彭定康的政改方案鬧得滿城風雨之際,金庸雖還擔任明報集團董事長,但平時已不上班,這次因不滿末代港督的“歐美式民主化方案”,他才再次提筆上陣。10月19日,他在《明報》發表社評《保持現狀,充分利用》。第二天接著刊出《從京官治港到精英治港》,他認為:“中共對政治權力牢牢掌握,經濟可以改革開放,政權卻絕對是共產黨專有,決不容許西方式民主。香港如想在短期內加速推行西方式民主,違反中共的根本政治決策。”這兩篇社評概括性地指出了香港的各種實際情況,只是冷靜地敘述事實,不包括他的好惡和是非判斷,“事實是這樣,你喜歡也好,不喜歡也好,這是必須面對的事實”。

1993年1月,《明報月刊》的“中港關系及香港政制”特輯,既有彭定康的文章,也有金庸的《功能選舉的突變》,他自稱“民主緩進派”(穩健派或保守派)。

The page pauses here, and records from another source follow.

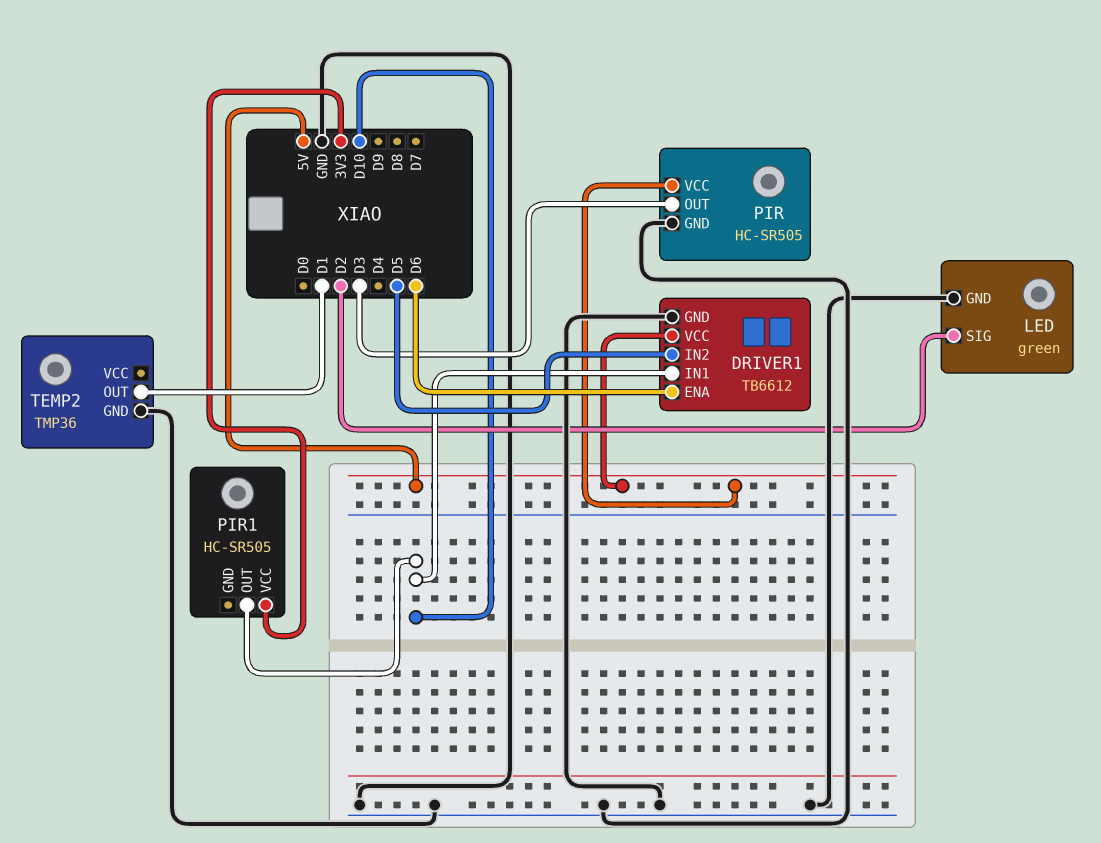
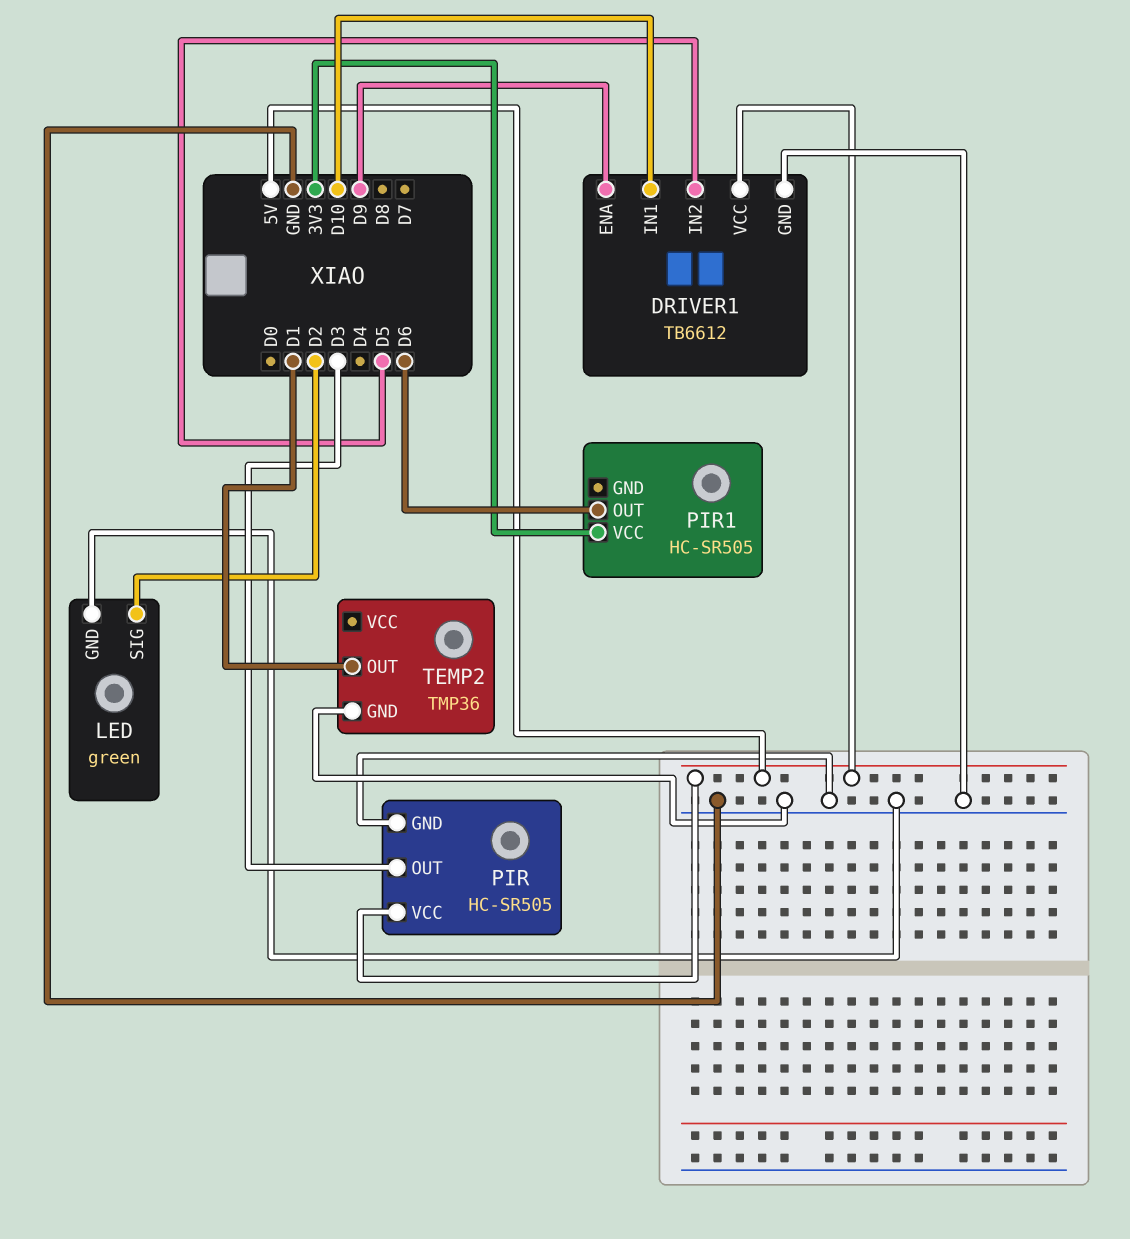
DRIVER1 pin ENA: D6 -> D9
PIR1 pin OUT: D10 -> D6

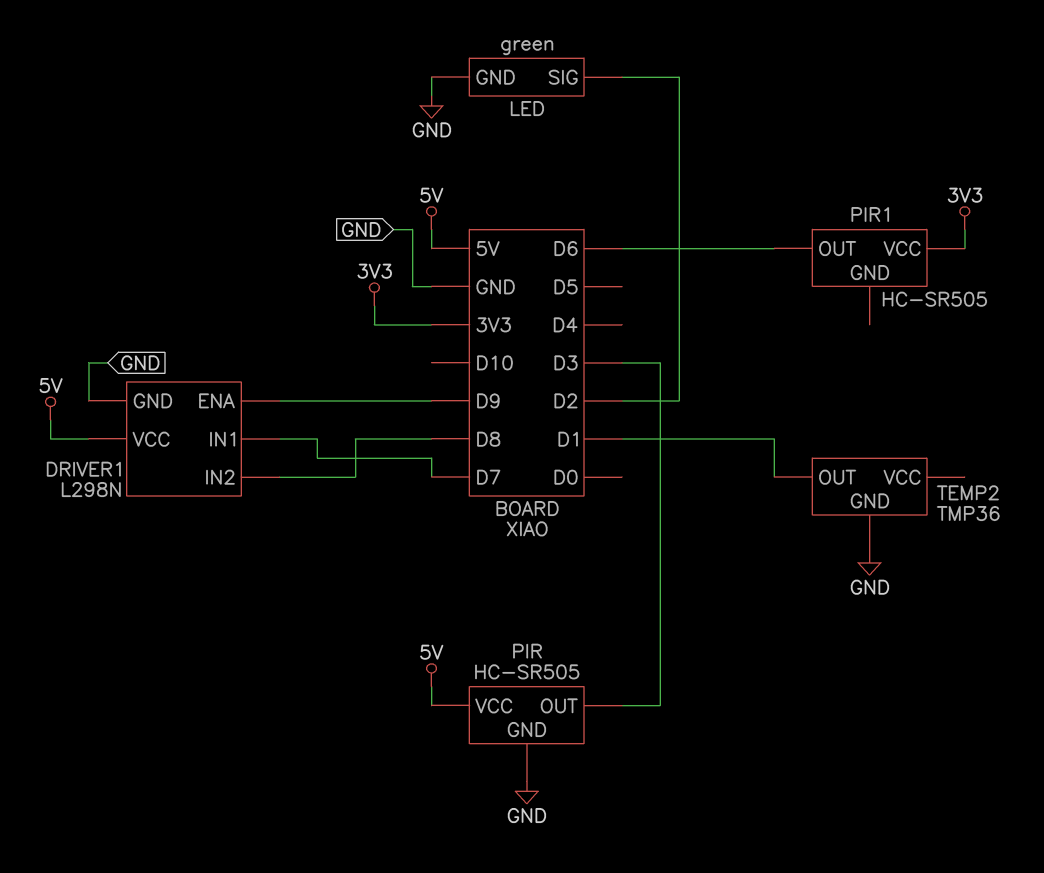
DRIVER1: TB6612 -> L298N
DRIVER1 pin IN1: D10 -> D7
DRIVER1 pin IN2: D5 -> D8

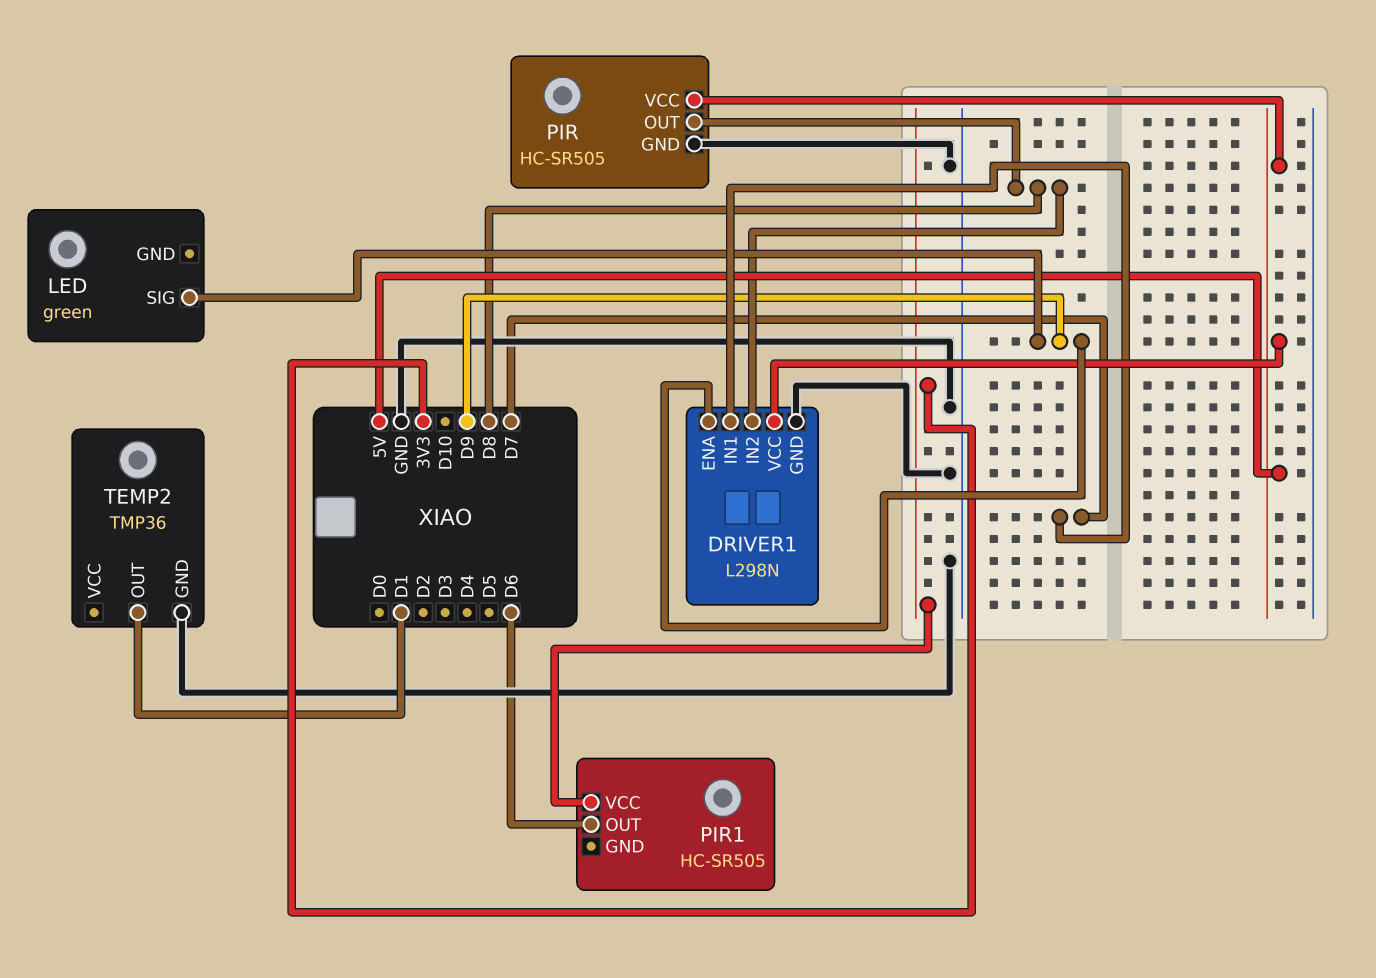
LED pin GND: GND -> none
LED pin SIG: D2 -> D9
PIR pin OUT: D3 -> D8

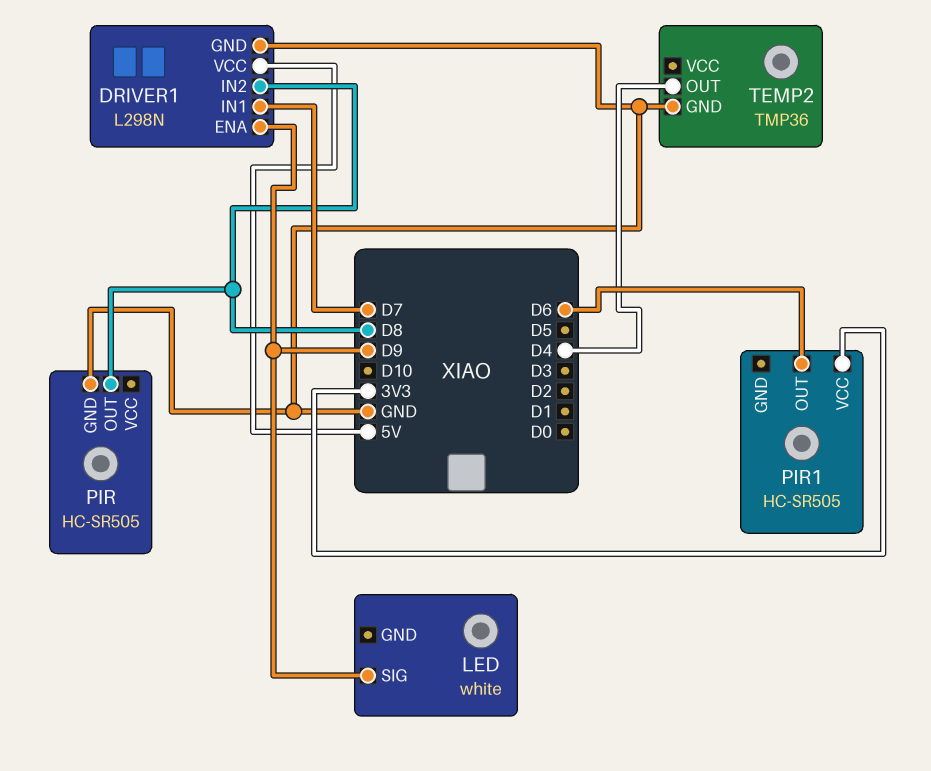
LED: green -> white
PIR pin VCC: 5V -> none
TEMP2 pin OUT: D1 -> D4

不久,1993年3月19日,江澤民在北京與金庸見面時,指著茶幾上的這一期《明報月刊》說:“比方說你這篇文章中談到民主的發展,各國國情不同,發展的方式和速度各有不同。英國自大憲章開始到婦女有選舉權,足足經過了七百年之久。這一點我很同意。英國人本來是尊重傳統的、喜歡切合實際而循序漸進的民族。他們到現在還有上議院,所有貴族議員全部是皇室任命的,並非民選。彭定康先生怎麽到香港來忽然搞這麽一套。你這篇文章的英文翻譯我也看過了。”江指指《明報月刊》旁邊放的幾頁英文覆印本,有幾行底下還畫著紅線,金庸相信那是江閱讀時表示讚同的。

也是在這篇文章中,金庸就香港政制安排上的選擇有一番坦誠的自白:

這與我對北京當局和共產黨的觀感無關,只是從中、港的現實出發,認為民主緩進對香港最有利。另一原因則相信由於我的個性,我不論做什麽事,都是緩慢而堅持,相信恒心與毅力,不喜歡大躍進式的狂沖猛打。當然,不必否認,也有一部分原因是我屬於既得利益的建制派,滿意現狀,不想有太大、太多、太快的劇變。我不會再有二十五年壽命,但“五十年不變”的念頭畢竟想來挺美。

另一個原因,是我自信對於歷史(那是中國人民族性長期的集中表現)、政治規律,以及共產黨人的處事方式,比青年和學生們了解得較多、較深。①

還有,當政制小組爭論不下時,鄧小平對他們說過一句話:“不能照抄美國的民主制度!三權分立就絕對不行!”②金庸清楚地知道北京的底線。

正是這些因素決定了金庸的立場,他毫不回避作為既得利益者,他不希望變動太大、太快、太多,至於未來,他老了,那是下一代的事。

① 《功能選舉的突變》,《明報月刊》1993年1月號,17頁。

② 金庸《憶鄧小平的“治港遠見”》,《明報月刊》2004年9月號,24—25頁。